Reason #167: This is my car

I told the marital therapist (in an alone session) that I started being so afraid all the time after that babysitter molested me.  I was five years old (or less?) when she molested me, and after that all I could see were possibilities of hurt.  Behind every corner or door, under every bed, in every closet, and most especially every night – my world was suddenly filled with the knowledge that people will gain my trust for the specific reason of using it against me. 

After that time where the babysitter used my brother and I for her sexual gain, my world was suddenly filled with betrayal.  Worse, it was filled with the possibility of betrayal, and it is this very possibility that sits within me at all times.  Since I am seeing a marital therapist, the way that we explored it was how my panic seems to happen when the huz and I are intimate.  Many many times the huz and I have been kissing or making out, and I suddenly see my brother’s face.  And then I try and will myself back to the present, by telling myself I am an adult.  But it’s not working.  Then I see my brother and I on the couch, his head between my legs, me pretending to be the wall so I don’t have to be present.  And the huz is still kissing me, and I can’t speak, and I am afraid.  Then finally he realizes what is happening and stops kissing.

“And then there we are, no longer kissing, and I have yet again fucked it up for us” I said to her.  She said “You didn’t fuck it up.  The trauma of sexual abuse fucked it up.  If someone got into a car accident and were afraid of getting into a car again, would you think they fucked it up?  No, of course not.  You’d think they were afraid of getting into a car because they had been traumatized in a car the last time they had been in one.  This is your car, that’s all.  And you’ll get back in eventually.”

I hope she is right.  It makes me feel better that at least she believes in my ability to heal from this stuff. I want to kiss my husband.  I want to make love to my husband.  I want the power to say yes and no, the way I didn’t have power with that babysitter, my brother, or my father. 

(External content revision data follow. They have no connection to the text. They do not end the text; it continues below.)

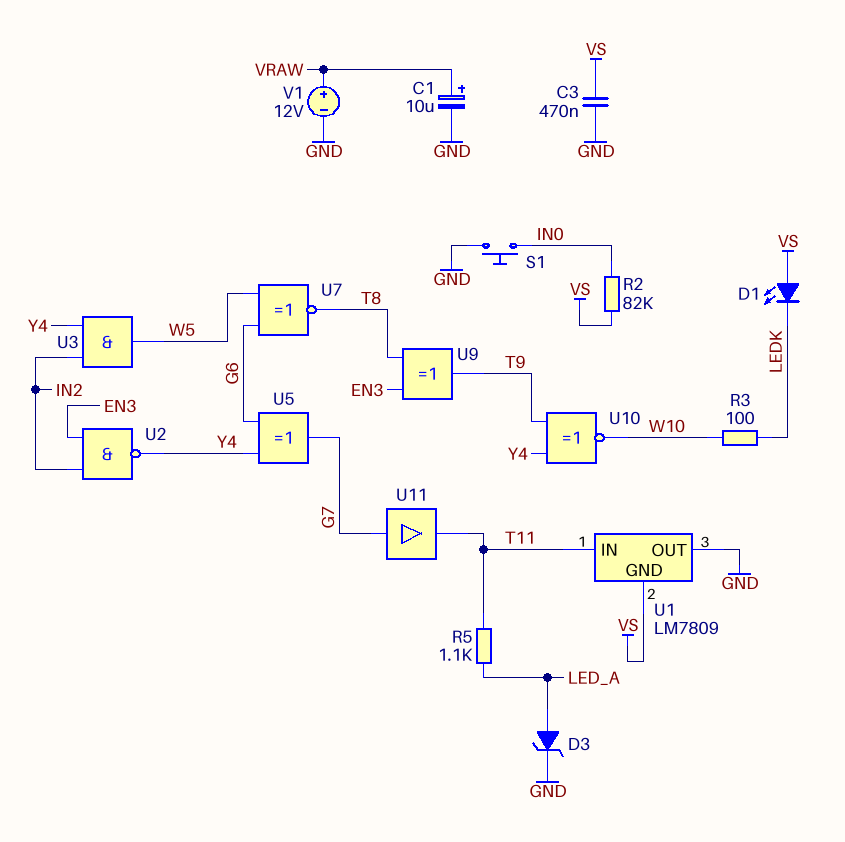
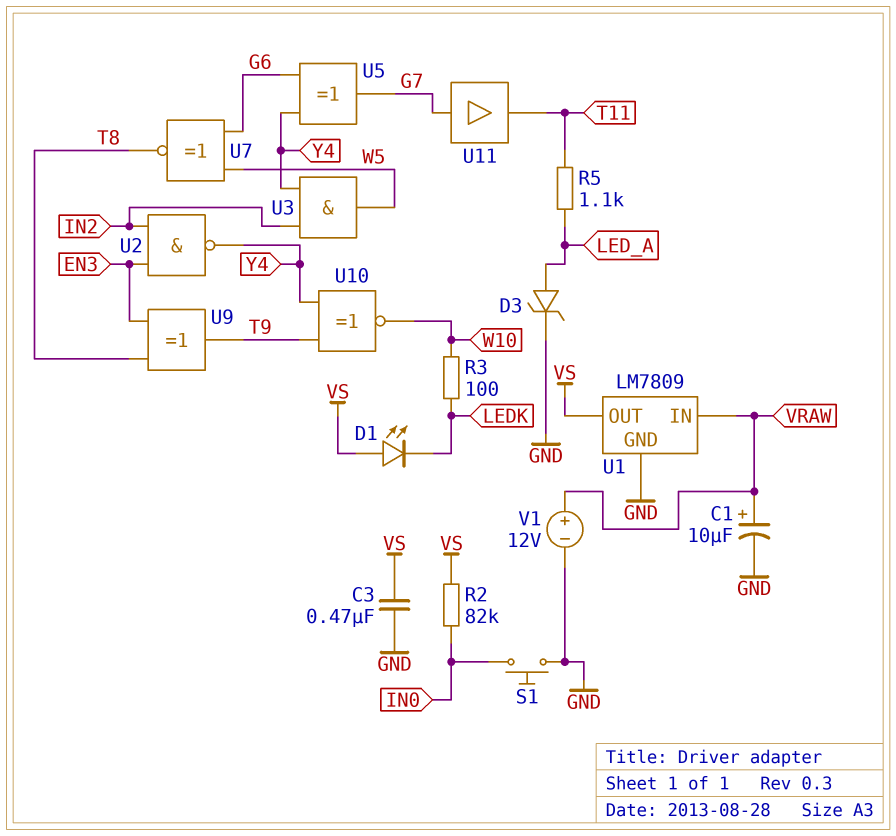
U1 pin GND: VS -> GND
U1 pin IN: T11 -> VRAW
U1 pin OUT: GND -> VS

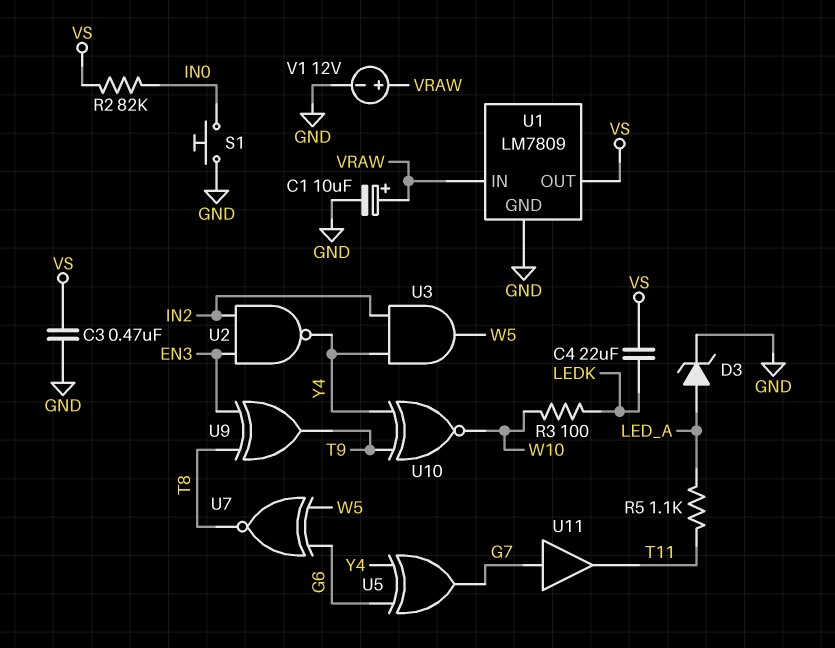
C4: none -> 22uF (LEDK, VS)
D1: LED (A VS, K LEDK) -> none

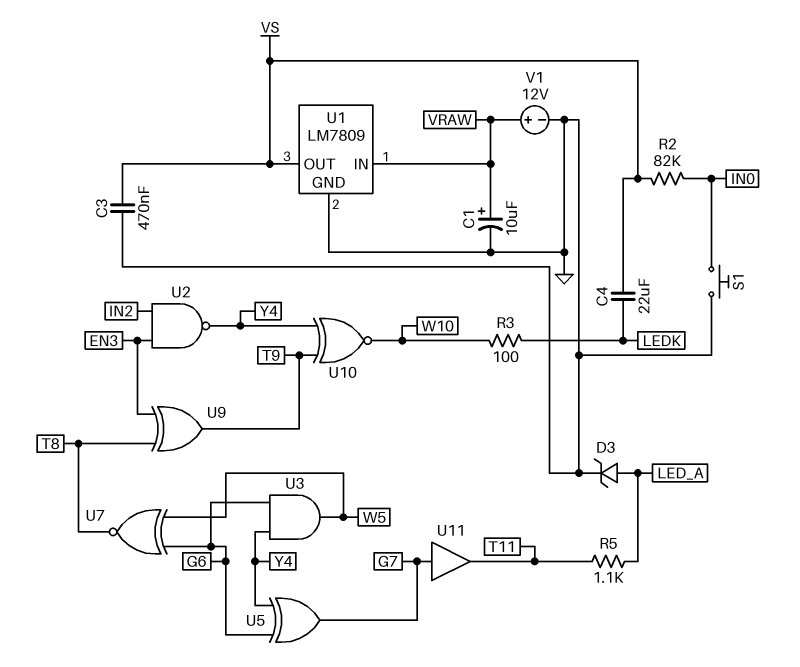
U3: AND (in IN2, in Y4, out W5) -> AND (in G6, in Y4, out W5)

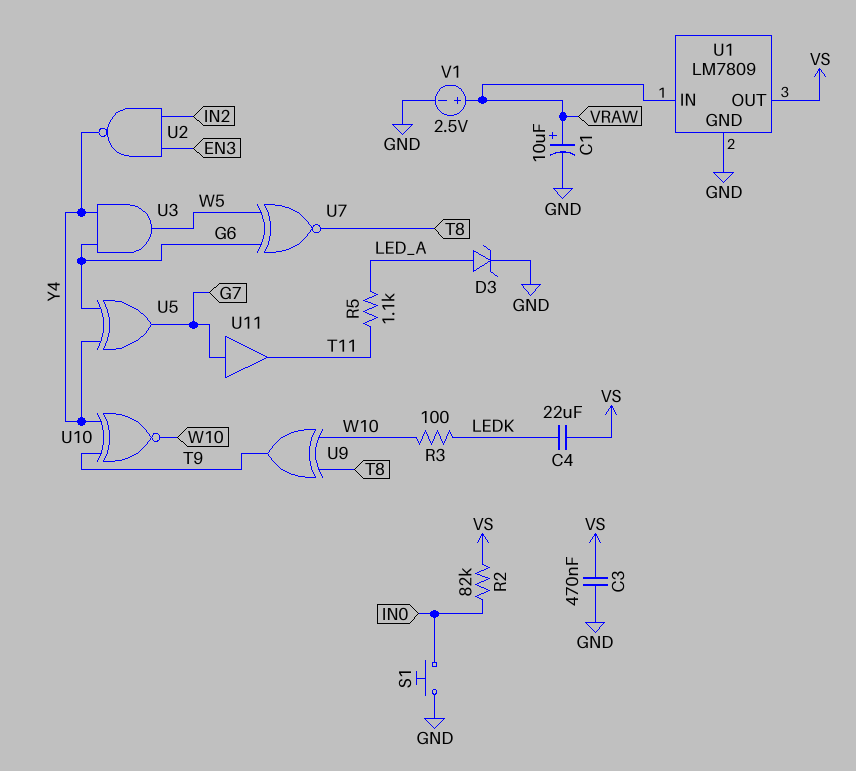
U9: XOR (in EN3, in T8, out T9) -> XOR (in T8, in W10, out T9)
V1: 12V (plus VRAW, minus GND) -> 2.5V (plus VRAW, minus GND)

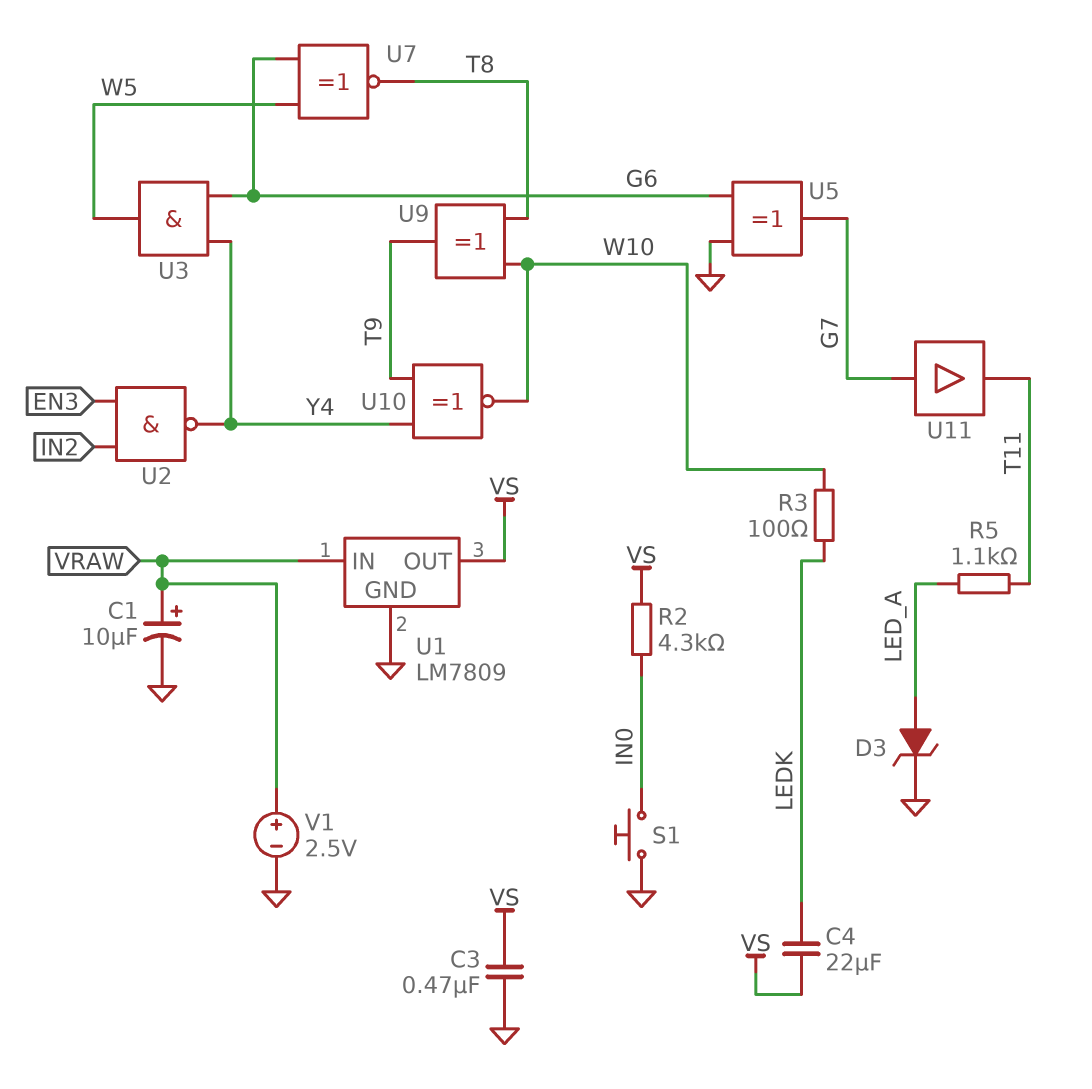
R2: 82k (IN0, VS) -> 4.3k (IN0, VS)
U5: XOR (in G6, in Y4, out G7) -> XOR (in G6, in GND, out G7)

I can’t fuck my husband, or even kiss my husband without my shit getting triggered.   That is why you shouldn’t fuck kids.

Reason #76: We Are Here
April 16, 2009, 12:14 pm
Filed under: Uncategorized | Tags: , ,

My friend OnionGirl has posted a beautiful entry about all of us survivors standing together. This is my favorite part of the entry: “Together we are unstoppable. We are a wave of force that could tear the earth apart and instead we choose to build it back up, taking all the hate and anger that we feel and turning it into green things growing.” She is asking for all of us who are survivors to respond to her entry. I am asking on behalf of her. Please go to her blog and post your response. Let us stand together.

The whole entry made me think though – look how much time each of us devotes to healing. It’s a lifelong thing. They fuck us, and we spend the rest of our lives trying to negotiate such rough waters. We are here. This is why you shouldn’t fuck kids.